Characteristics of writing support offered by supervisors

The analysis of the practices and strategies that supervisors reported conducting to support their PhD students’ writing also resulted in three categories that, as occurred with the role, account for the entire variability of comments related to the characteristics of writing support offered by supervisors. Those categories can be differentiated on the basis of the type of support, its focus, and the strategies reported by supervisors (see Table 3).

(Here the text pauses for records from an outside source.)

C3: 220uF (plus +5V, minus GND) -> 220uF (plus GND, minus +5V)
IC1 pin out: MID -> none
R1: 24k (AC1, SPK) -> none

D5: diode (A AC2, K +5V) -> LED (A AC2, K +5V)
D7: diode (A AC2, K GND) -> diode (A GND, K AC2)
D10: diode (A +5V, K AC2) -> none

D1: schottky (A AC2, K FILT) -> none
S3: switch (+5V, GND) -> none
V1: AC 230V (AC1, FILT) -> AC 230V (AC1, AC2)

Table 3 Categories of the type of writing support offered by supervisors

Telling what to do

The first category included one-fourth of the comments regarding the type of writing support, and that category was labeled telling what to do. Supervisors reported offering different types of instructions to their students regarding how the students are expected to write and what the students could or should do to write efficiently, improve their writing, and finish their texts. The majority of these instructions were restricted to guaranteeing that texts were aligned with the disciplinary conventions and scientific characteristics; thus, support was primarily focused on text characteristics, conventions, and disciplinary discursive resources intended to improve the final written product. Simultaneously, comments indicated that supervisors tended to maintain a sort of distance from their students’ writing process, as shown by the following excerpt: ‘At the beginning, I spend a lot of time to clearly define the problem to avoid unnecessary referrals. In some cases, I have demanded (as they can do it) that they take courses to write academic texts; some of them have sought proof-readers to complete their thesis’ (P35).

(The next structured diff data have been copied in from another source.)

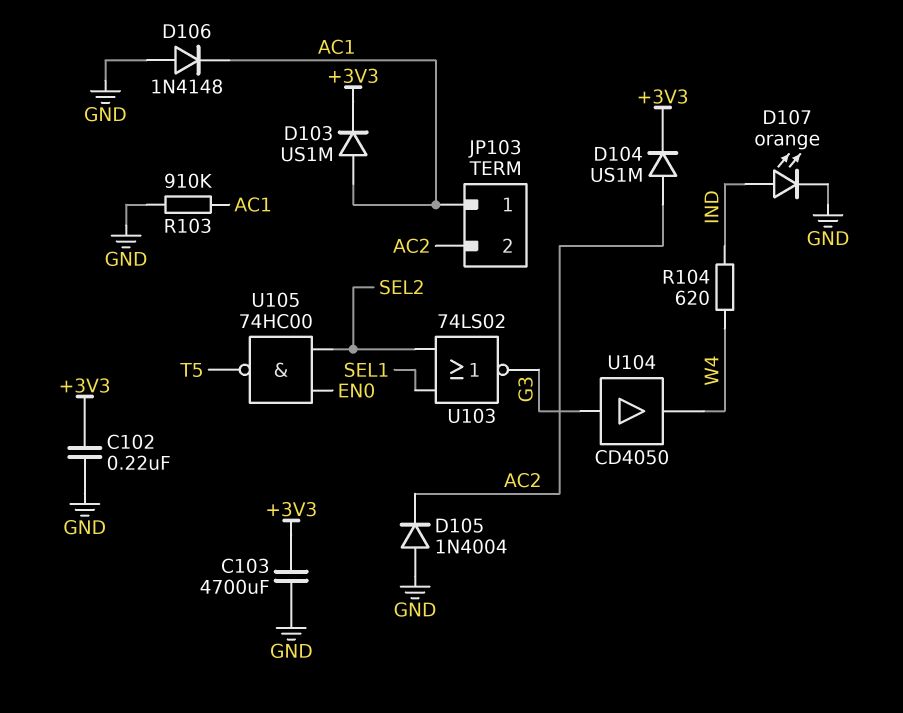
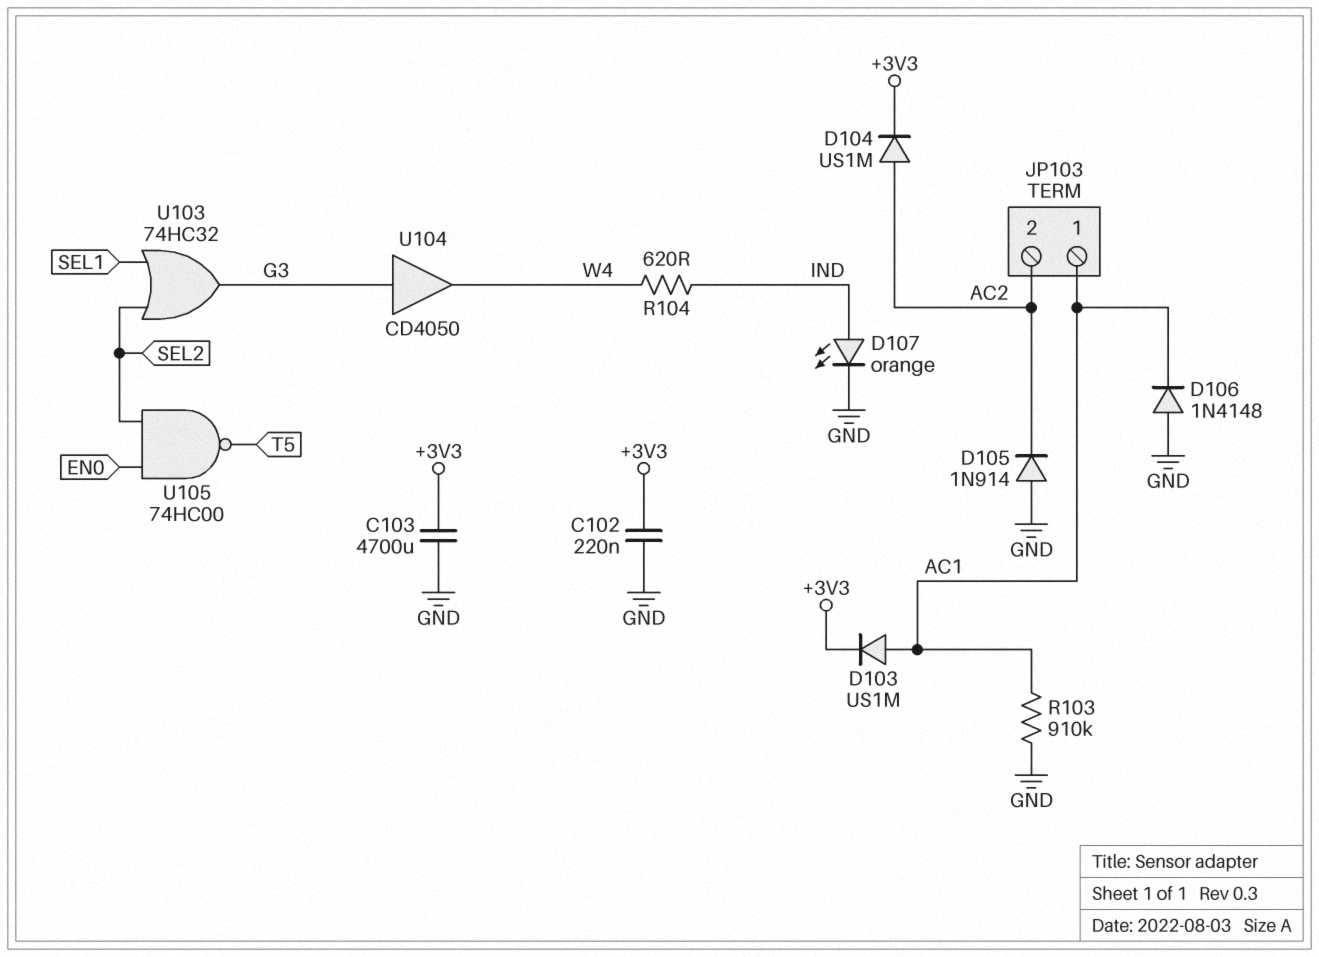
D105: diode 1N4004 (A GND, K AC2) -> diode 1N914 (A GND, K AC2)
U103: NOR 74LS02 (in SEL1, in SEL2, out G3) -> OR 74HC32 (in SEL1, in SEL2, out G3)

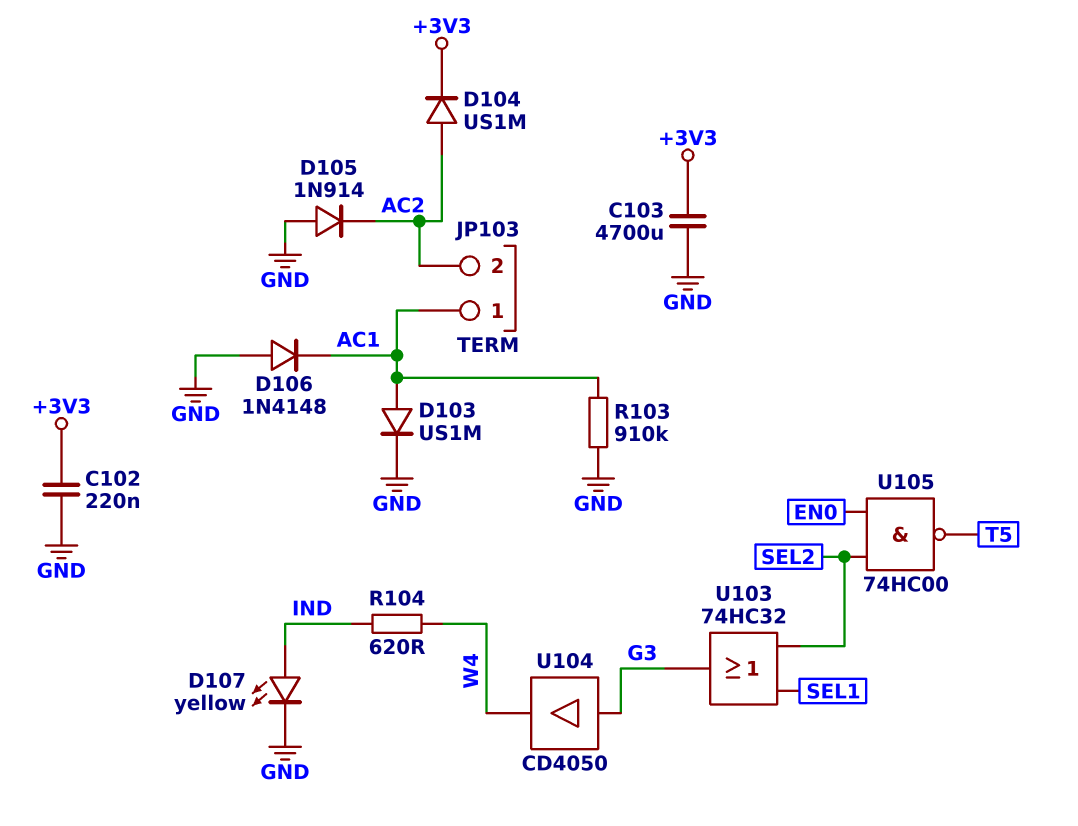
D103: diode US1M (A AC1, K +3V3) -> diode US1M (A AC1, K GND)
D107: LED orange (A IND, K GND) -> LED yellow (A IND, K GND)

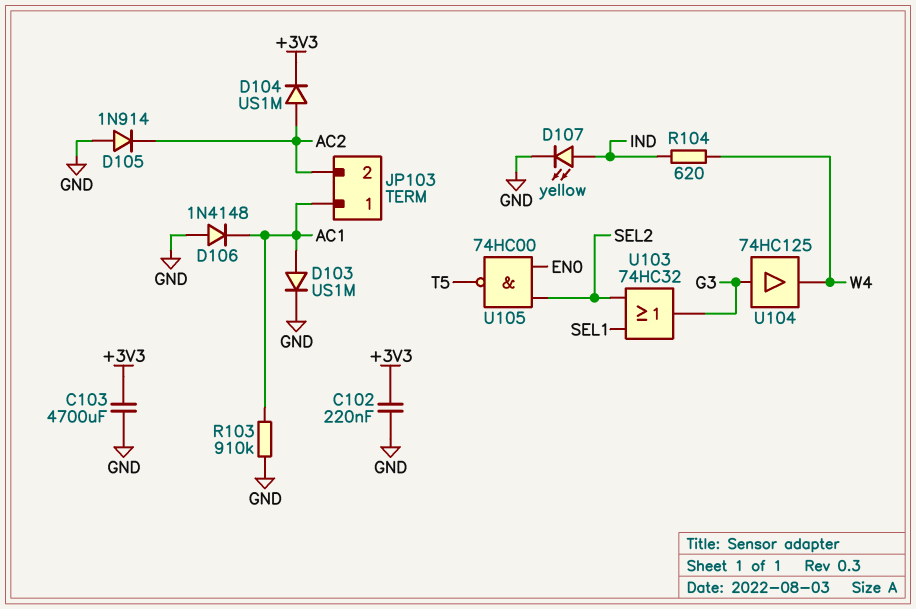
U104: buffer CD4050 (in G3, out W4) -> buffer 74HC125 (in G3, out W4)

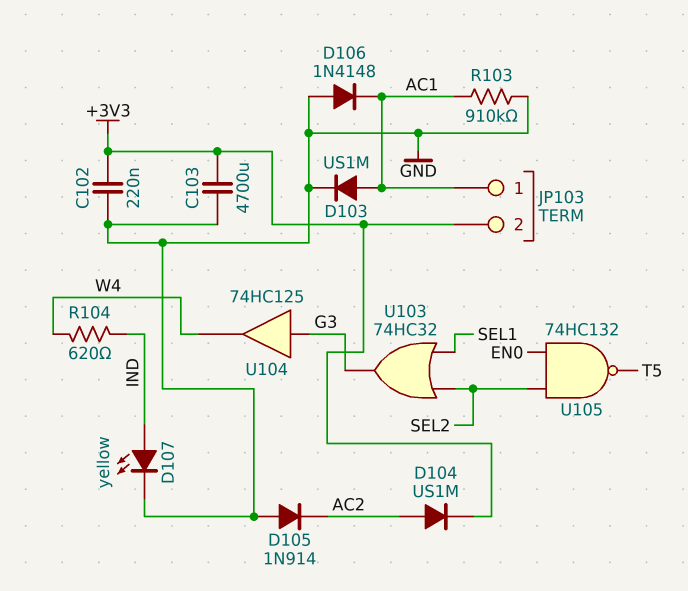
JP103 pin 2: AC2 -> +3V3
U105: NAND 74HC00 (in EN0, in SEL2, out T5) -> NAND 74HC132 (in EN0, in SEL2, out T5)

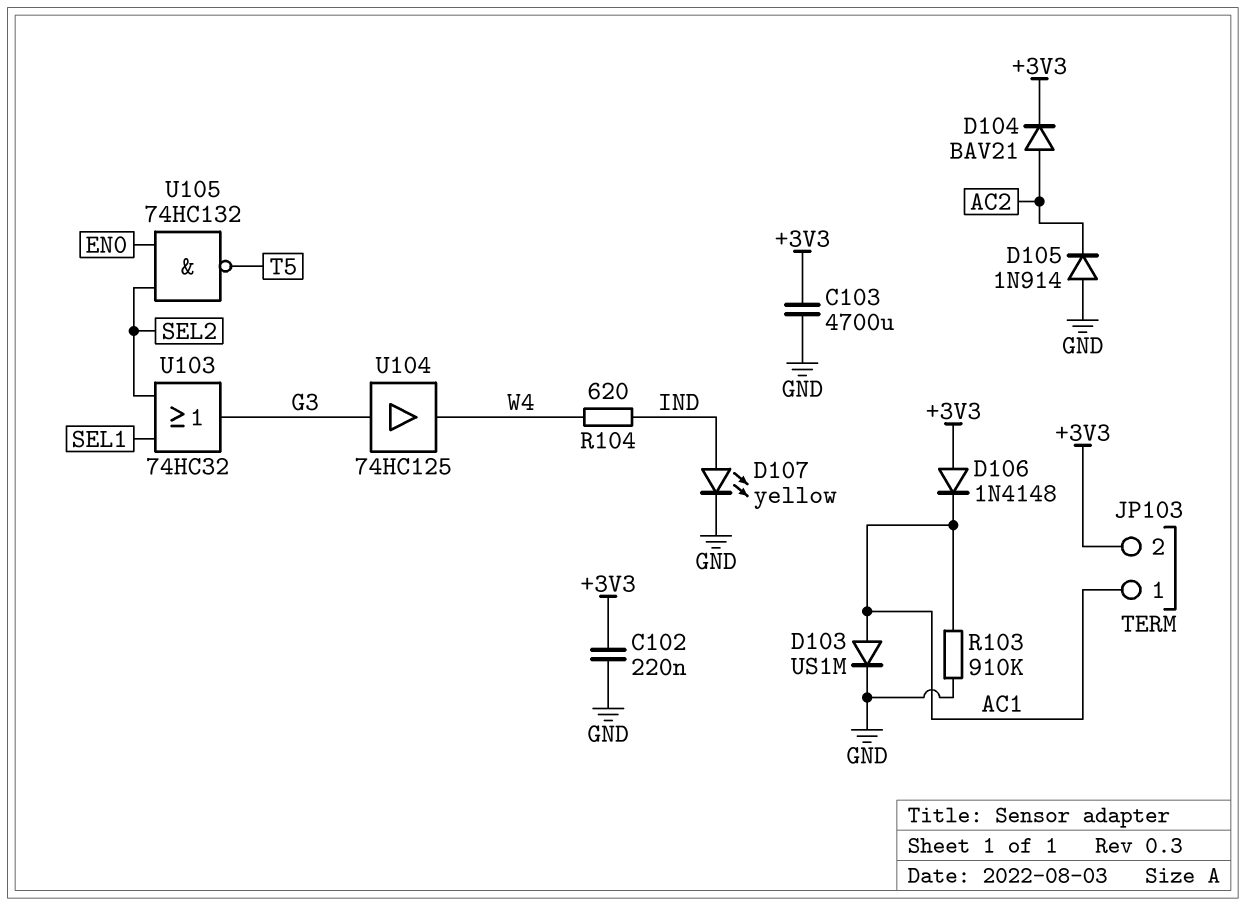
D104: diode US1M (A AC2, K +3V3) -> diode BAV21 (A AC2, K +3V3)
D106: diode 1N4148 (A GND, K AC1) -> diode 1N4148 (A +3V3, K AC1)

Regarding strategies, supervisors in this group emphasized offering verbal instructions and suggestions regarding how texts should be written and having their students read and emulate exemplary texts. Consequently, many supervisors reported offering writing support by providing well-written texts to their students to offer the students models of good writing that students were expected to follow: ‘I suggest that the students read “XXX”, so that they can write as him’ (P57). ‘I give them well-written theses and suggestions about how to write or to introduce tables, charts and figures’ (P61).

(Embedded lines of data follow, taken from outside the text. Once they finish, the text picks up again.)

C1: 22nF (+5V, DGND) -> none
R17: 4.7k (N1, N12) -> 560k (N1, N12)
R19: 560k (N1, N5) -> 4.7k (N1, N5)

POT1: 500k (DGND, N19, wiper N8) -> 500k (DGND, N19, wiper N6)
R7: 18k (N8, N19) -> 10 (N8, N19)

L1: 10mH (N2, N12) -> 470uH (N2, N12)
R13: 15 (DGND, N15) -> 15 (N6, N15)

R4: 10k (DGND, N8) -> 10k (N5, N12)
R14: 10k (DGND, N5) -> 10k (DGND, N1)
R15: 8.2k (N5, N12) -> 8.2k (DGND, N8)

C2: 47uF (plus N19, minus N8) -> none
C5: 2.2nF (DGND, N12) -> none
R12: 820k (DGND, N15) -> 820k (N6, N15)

Revising and editing students’ text

The second category refers to support focused on revising and editing students’ texts and included comments in which supervisors reported helping their students revise their drafts or partial products and even acknowledged editing students’ texts themselves. More than half of the comments regarding the type of support supervisors reported offering to their students were included in this category.

The strategies supervisors included in this category reported offering verbal instructions to their students regarding how to improve their texts; however, supervisors mostly relied on written feedback on partial products. The primary rationale for offering this type of support was that revision helps identify the weaknesses of students’ writing and improve writing strategies; thus, the focus was primarily on processes and fostering revision strategies to make texts progressively better in successive versions. Nevertheless, in many cases, revisions were mostly devoted to the use of linguistic resources and wording to improve specific portions of students’ texts, as this excerpt emphasizes: ‘When revising the drafts, I always mark in the texts the mistakes in wording or writing; besides, I stress to the students they should care about following the citation guidelines that we are using. I write detailed reports of their progress that include aspects of content and writing’ (P5). In some cases, supervisors acknowledged introducing their own corrections (editing or wording) in their students’ texts, as shown in this representative example: […] Sometimes I make corrections; for instance, I correct punctuation or grammar. Sometimes I even write the sentence in the right way, or if the paragraph is not coherent, I outline it, so they can revise and correct it’ (P13). In all of those cases, strategies combine verbal instructions with oral and written feedback.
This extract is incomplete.